Guillermo Díez Rodríguez has fostered a certain curiosity about the world of wine since childhood, when he used to watch his grandfather making wine in a small ancient subterranean bodega using old barrels. Over time he has become the author of a range of internationally highly-acclaimed wines under DO Toro, a success which is also due to his marketing efforts abroad, in view of the fact that he has travelled the world signing the praises of his ‘Carodorum’.

“I was brought up among vines and I’ve seen their grapes grow and ripen since childhood. My parents own vineyards and we’ve always taken care of them”, Guillermo Díez stated, whose desire to make wines in his homeland made him, at the tender age of 19, the youngest oenologist under DO Toro. “With my first wines, of which I still have a few bottles, I was looking for singularity, although they resembled the wines made in the region at that time”, he explained harking back to 2003, his first harvest, which produced only 2,000 kilos of grapes.

It was in that very same year when the family decided to create the Carmen Rodríguez Méndez bodega, using their mother’s name. “We started off in a building of about 200 m2. It was a cosy little bodega where we had all the technology fit for a grand bodega, which we adapted to our size. We had 3,000-litre stainless steel vats and 40 French oak barrels from different cooperages” Díez reminisced.

Two years later, while he was still studying, Guillermo produced his first 8,500 kilos of grapes with which he made ‘Carodorum’, a Latin word which means ‘golden hope’. “I only made 1,300 bottles of wine aged 9 months in French oak. The result was excellent, the wine really made an impact due to its uniqueness, it was a Toro wine but tamed, round, easy to drink, and with the structure, body and colour which characterise the wines from the region”, the oenologist stated. In 2006 the family increased the bodega to 500 m2. “I still have my 3,000-litres vats but I now have better facilities although I believe that the secret of a great wine is in the grapes and in the hands of those who tend them”.

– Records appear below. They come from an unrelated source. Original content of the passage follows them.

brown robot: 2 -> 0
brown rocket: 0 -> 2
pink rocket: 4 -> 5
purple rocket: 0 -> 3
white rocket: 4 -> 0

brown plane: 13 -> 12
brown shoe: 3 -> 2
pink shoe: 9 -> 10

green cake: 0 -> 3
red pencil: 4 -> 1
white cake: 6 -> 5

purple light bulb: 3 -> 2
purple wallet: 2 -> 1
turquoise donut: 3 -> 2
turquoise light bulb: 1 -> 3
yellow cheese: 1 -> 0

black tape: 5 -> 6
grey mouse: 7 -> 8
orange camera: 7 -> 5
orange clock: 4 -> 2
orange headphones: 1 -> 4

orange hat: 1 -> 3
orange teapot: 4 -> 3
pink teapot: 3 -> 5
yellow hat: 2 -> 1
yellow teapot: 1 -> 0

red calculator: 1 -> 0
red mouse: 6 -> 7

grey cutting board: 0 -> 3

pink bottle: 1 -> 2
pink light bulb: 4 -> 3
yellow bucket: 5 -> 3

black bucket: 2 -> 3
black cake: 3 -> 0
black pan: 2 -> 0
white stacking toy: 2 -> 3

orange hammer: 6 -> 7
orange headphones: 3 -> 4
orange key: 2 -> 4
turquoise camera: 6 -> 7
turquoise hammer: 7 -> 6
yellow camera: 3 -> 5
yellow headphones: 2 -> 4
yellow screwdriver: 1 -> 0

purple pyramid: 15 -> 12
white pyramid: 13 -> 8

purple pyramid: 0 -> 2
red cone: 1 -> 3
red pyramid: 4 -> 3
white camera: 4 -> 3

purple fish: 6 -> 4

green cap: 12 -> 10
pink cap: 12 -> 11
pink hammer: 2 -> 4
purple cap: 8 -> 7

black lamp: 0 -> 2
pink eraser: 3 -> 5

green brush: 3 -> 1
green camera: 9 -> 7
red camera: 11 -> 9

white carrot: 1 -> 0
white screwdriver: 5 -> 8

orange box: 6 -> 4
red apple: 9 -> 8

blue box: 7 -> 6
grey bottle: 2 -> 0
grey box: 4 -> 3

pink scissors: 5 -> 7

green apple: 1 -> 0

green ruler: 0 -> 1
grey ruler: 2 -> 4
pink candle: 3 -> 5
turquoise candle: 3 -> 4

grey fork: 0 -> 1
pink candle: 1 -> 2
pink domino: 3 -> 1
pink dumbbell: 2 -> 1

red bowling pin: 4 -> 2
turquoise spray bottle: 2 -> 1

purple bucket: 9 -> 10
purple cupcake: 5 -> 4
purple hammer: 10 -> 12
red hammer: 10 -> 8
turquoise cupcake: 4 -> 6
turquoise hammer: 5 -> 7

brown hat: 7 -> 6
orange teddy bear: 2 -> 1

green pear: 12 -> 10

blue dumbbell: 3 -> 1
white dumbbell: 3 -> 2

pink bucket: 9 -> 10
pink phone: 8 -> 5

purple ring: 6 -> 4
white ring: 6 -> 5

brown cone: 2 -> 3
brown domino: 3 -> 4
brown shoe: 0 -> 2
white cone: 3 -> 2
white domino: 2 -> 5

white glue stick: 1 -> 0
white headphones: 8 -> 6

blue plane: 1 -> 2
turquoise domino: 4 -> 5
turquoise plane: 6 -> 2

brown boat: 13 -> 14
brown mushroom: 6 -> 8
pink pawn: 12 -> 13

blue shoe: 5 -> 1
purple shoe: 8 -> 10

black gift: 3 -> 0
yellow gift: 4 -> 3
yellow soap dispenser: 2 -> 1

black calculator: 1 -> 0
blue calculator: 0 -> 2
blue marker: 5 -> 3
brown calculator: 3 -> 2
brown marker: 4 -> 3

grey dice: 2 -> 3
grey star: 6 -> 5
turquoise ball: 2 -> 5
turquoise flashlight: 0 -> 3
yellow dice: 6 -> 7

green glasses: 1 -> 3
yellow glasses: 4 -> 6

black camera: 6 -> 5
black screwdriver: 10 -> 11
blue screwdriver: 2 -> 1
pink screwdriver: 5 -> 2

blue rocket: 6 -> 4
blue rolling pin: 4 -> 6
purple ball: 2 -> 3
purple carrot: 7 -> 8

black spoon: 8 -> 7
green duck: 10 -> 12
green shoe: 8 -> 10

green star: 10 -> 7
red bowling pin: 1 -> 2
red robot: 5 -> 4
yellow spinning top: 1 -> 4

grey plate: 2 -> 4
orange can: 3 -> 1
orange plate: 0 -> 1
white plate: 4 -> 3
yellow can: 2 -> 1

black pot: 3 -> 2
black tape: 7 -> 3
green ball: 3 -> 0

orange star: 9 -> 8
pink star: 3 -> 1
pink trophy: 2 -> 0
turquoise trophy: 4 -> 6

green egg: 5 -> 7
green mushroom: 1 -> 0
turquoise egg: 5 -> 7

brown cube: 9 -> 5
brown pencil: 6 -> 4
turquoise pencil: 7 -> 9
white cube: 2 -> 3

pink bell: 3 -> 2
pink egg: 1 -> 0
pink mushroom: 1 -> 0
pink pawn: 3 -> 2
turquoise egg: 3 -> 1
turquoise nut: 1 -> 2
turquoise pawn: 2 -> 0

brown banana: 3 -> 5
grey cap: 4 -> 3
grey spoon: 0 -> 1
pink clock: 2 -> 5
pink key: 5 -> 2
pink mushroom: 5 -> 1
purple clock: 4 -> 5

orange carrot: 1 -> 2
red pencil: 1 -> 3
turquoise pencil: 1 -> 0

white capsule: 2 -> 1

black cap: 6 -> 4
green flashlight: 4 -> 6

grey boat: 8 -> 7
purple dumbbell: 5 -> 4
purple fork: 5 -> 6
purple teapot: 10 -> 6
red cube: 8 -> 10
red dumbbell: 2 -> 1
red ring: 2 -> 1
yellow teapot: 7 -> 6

Over the following years, Guillermo Díez continued to investigate by using different wood types and cooperages in order to obtain greater personality in his wines, and also started to market his wines abroad. “The 2004 vintage was the first we presented to prestigious critic Robert Parker and, to my great surprise, my wines were recognised as some of the best from Toro. I’m also proud of the Silver Medal we won that year in the German competition, Mundus Vini. I’ve been making my wines for six years now, and always with the desire of improving with every vintage.”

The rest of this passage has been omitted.